What is bike building if it isn’t an exercise in expression and interpretation?
Suzuki’s GSXR Slabsisdes have been the focus of many a rivet counting, concourse restoration over the last few years. Many of those restorations were reverse engineered streetfighters from the noughties. Renthals and twin dommies swapped out for overpriced body work, extortionate paint jobs with original Suzuki GSXR decals.
I was riding bikes when the GSXR slabside first hit the roads and I remember riding one for the first time in 1988. It just felt so right. You sat in it, not on it. The clip-ons and the rear-sets stretched your body across the tank and you were instantly transformed into a racer. I could never understand why someone would want to alter that geometry by fitting renthals.
What’s the essence of this bike then? It’s a race bike! When you sit on it you should “adopt the position” That, to me, is the essence of a GSXR slabside. Everything else is academic.
I’m also a sucker for a spartan build. A no nonsense, no frills, functional build. Something, practical and usable but fit for purpose.

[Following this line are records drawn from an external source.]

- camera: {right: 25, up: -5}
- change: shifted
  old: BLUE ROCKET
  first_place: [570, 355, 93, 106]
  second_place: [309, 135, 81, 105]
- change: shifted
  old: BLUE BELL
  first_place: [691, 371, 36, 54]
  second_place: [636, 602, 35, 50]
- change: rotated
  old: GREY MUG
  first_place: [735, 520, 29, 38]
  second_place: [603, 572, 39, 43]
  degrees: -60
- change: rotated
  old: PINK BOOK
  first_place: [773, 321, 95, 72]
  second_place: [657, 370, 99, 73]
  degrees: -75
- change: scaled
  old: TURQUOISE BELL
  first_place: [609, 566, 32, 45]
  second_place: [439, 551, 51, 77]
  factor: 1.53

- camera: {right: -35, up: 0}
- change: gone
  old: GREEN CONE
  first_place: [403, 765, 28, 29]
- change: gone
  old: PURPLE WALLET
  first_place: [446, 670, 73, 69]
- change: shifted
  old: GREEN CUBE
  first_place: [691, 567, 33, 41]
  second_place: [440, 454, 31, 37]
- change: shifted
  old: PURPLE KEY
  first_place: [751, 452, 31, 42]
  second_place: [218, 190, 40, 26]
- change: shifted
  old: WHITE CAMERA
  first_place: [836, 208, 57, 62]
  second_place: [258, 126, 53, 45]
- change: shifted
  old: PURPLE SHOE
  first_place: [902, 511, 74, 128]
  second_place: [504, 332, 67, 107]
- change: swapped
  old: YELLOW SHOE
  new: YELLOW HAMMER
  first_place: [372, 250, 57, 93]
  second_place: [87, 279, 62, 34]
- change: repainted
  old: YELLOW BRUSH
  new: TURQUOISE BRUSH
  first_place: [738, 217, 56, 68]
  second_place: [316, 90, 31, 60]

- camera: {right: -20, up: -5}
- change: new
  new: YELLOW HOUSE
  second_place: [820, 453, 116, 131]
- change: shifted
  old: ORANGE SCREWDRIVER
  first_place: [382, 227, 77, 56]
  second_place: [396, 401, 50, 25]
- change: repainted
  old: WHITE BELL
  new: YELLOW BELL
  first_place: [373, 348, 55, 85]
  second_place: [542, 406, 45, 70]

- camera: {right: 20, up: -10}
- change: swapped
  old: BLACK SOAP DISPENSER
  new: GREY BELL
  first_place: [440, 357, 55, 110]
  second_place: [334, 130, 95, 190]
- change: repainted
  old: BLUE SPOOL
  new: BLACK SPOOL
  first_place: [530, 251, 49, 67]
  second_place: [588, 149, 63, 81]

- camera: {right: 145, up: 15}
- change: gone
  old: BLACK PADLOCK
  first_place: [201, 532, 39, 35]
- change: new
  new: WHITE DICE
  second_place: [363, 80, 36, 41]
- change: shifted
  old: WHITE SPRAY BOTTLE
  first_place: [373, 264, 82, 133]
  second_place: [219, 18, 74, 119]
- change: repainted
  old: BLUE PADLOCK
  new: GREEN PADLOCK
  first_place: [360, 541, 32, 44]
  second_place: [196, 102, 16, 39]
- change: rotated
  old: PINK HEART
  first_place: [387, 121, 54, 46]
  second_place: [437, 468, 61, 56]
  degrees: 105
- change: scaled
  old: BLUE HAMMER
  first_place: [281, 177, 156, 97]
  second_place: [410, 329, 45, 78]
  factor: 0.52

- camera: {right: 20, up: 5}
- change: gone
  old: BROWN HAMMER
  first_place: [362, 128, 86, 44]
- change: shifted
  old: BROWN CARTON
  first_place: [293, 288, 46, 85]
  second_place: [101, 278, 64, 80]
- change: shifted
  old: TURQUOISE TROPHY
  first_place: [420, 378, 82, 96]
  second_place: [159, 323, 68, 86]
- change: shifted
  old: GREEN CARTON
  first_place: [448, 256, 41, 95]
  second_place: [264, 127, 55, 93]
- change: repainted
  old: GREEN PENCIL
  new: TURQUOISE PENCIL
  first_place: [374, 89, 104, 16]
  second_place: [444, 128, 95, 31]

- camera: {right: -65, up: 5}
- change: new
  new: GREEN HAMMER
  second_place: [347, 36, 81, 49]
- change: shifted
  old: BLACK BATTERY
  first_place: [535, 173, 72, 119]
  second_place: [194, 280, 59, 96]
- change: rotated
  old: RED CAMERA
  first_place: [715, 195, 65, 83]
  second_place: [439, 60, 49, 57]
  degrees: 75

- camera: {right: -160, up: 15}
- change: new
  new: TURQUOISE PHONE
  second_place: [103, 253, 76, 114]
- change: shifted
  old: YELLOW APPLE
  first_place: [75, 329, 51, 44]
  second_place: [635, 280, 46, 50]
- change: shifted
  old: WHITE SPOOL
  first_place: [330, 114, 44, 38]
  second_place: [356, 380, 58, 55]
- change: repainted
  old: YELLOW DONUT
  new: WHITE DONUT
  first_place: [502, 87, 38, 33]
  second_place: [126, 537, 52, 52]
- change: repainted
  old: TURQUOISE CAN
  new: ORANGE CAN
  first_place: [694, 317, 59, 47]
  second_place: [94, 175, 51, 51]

Every time I see this month’s Bike of the month, and I do see it regularly because it gets used regularly, I just want to get on it and ride it. I don’t feel the need to faun over it or ogle for hours. I just want to ride it. It is a very unique looking machine but at the heart of it are the same essential 3 points of contact that make GSXR slabside an out and out race bike. The rearsets, the seat and the clip-ons.
Ben Buckle’s spartan GSXR1100 slabside is our October 2019 Bike of the month.
Members discuss this here.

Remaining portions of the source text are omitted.